计算机工程与应用 ›› 2025, Vol. 61 ›› Issue (21): 253-264.DOI: 10.3778/j.issn.1002-8331.2407-0334

• 图形图像处理 • 上一篇    下一篇

人像轮廓驱动下的姿态指导型实例分割

马骏龙,周军,赵金叶,李洋洋   

  1. 辽宁工业大学 电子与信息工程学院,辽宁 锦州 121001
  • 出版日期:2025-11-01 发布日期:2025-10-31

Pose-Guided Human Instance Segmentation Driven by Contour Prior

MA Junlong, ZHOU Jun, ZHAO Jinye, LI Yangyang   

  1. School of Electronics & Information Engineering, Liaoning University of Technology, Jinzhou, Liaoning 121001, China
  • Online:2025-11-01 Published:2025-10-31

摘要: 针对人实例分割受困于背景环境的复杂多变、人物间的遮挡重叠等问题,以及传统单一任务的人实例分割网络在整合人体特征信息方面的不足,提出一种融合先验人像轮廓提取与姿态指导策略的实例分割方法,并构建了一个多任务学习网络架构。该多任务网络由先验处理模块、人体姿态估计模块、姿态指导型人像实例分割三部分组成。设计人像轮廓提取网络作为先验处理部分,来提取出人的大致轮廓,有效减轻背景混淆的干扰。针对附着人像轮廓的图像进行轮廓映射,充分捕捉人体的关键点信息,丰富分割过程中的结构线索,进一步提高处理遮挡与重叠情况的能力。将先验语义分割掩码与姿态指导实例分割生成的人实例分割掩码进行融合来提高分割精度。实验结果表明,该方法在多人人体姿态估计自底向上的方法中优于基线方法,在人像实例分割任务上的实验结果在平均精度上优于基线的姿态指导型实例分割网络3.4%。

关键词: 人像轮廓, 人体姿态估计, 人实例分割, 复杂背景, 多任务网络

Abstract: In response to the challenges faced by person instance segmentation, such as the complexity and variability of background environments, occlusions and overlaps between individuals, as well as the inadequacy of traditional single-task person instance segmentation networks in integrating human body feature information, a method for instance segmentation that integrates prior human contour extraction and pose-guided strategies is proposed. A multi-task learning network architecture is constructed for this purpose. The multi-task network consists of three modules: prior processing module, human body pose estimation module, and pose-guided person instance segmentation module. The design of a portrait contour extraction network serves as a prior processing component to delineate the approximate outline of human figures, effectively mitigating background interference.

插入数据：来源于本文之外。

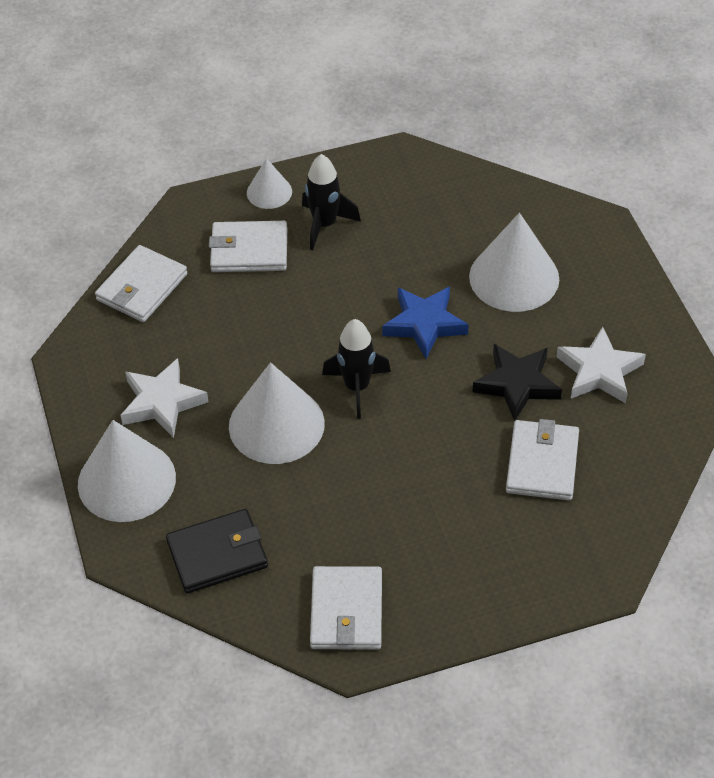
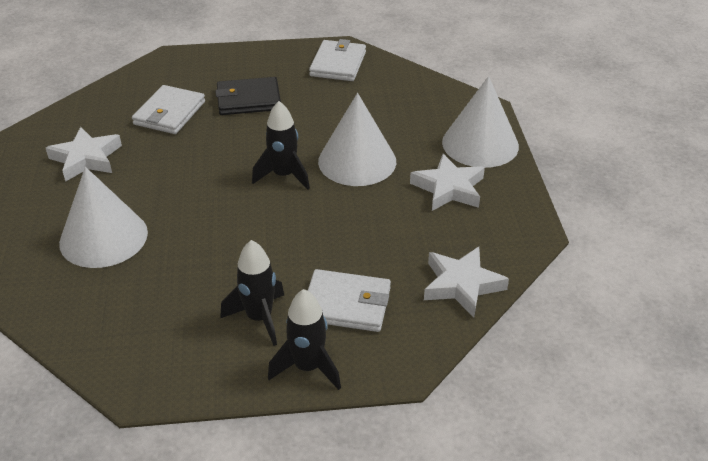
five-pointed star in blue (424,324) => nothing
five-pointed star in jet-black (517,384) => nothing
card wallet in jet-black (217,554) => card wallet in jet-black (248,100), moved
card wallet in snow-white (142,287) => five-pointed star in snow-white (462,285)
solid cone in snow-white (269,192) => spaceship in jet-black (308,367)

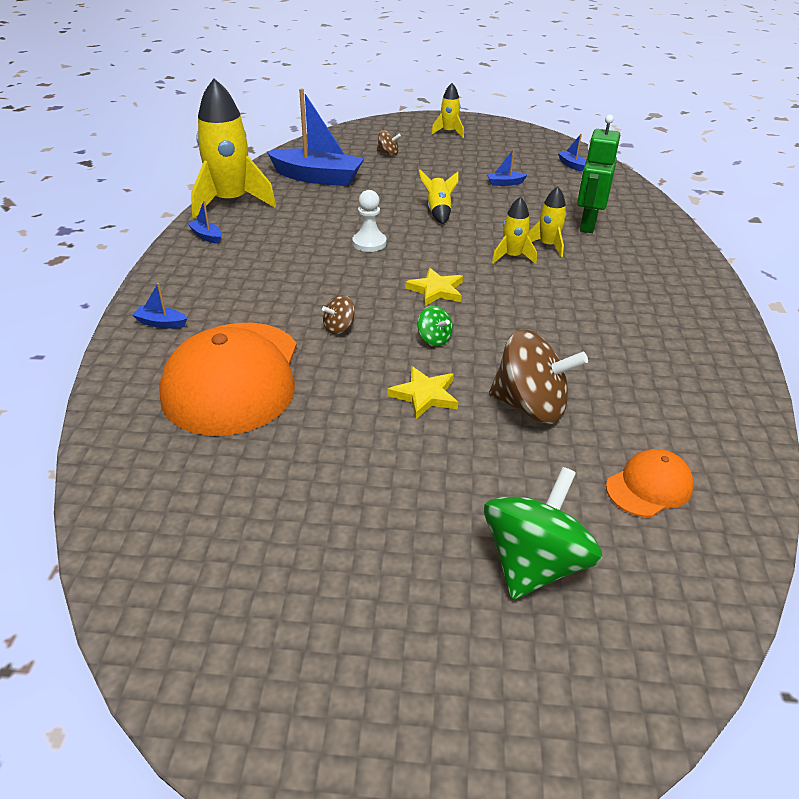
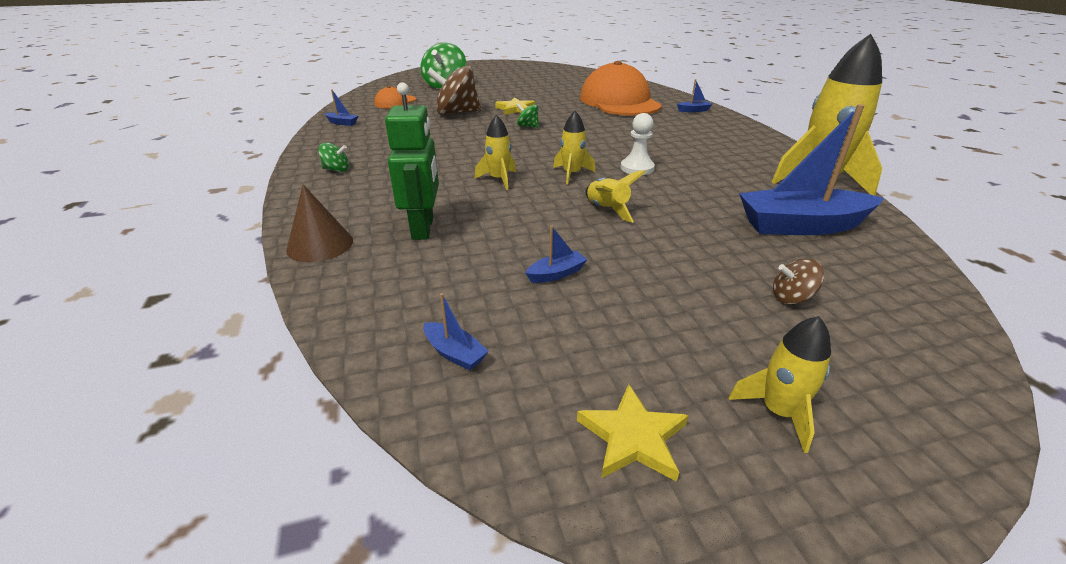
spinning top in brown (339,328) => nothing
nothing => solid cone in brown (320,245)
nothing => spinning top in green (336,170)
boat in blue (206,236) => boat in blue (342,123), moved
five-pointed star in bright yellow (436,290) => five-pointed star in bright yellow (633,437), moved
spaceship in bright yellow (548,245) => spaceship in bright yellow (571,174), moved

For images with attached human contours, contour mapping is employed to thoroughly capture key point information of the human body, enriching structural cues during the segmentation process and enhancing the capability to handle occlusions and overlaps. The integration of prior semantic segmentation masks with instance segmentation masks generated through pose-guided methods aims to improve segmentation accuracy. Experimental results demonstrate that this method outperforms baseline methods in bottom-up multi-person human body pose estimation. Furthermore, experimental results on person instance segmentation tasks show an average precision improvement of 3.4% compared to baseline pose-guided instance segmentation networks.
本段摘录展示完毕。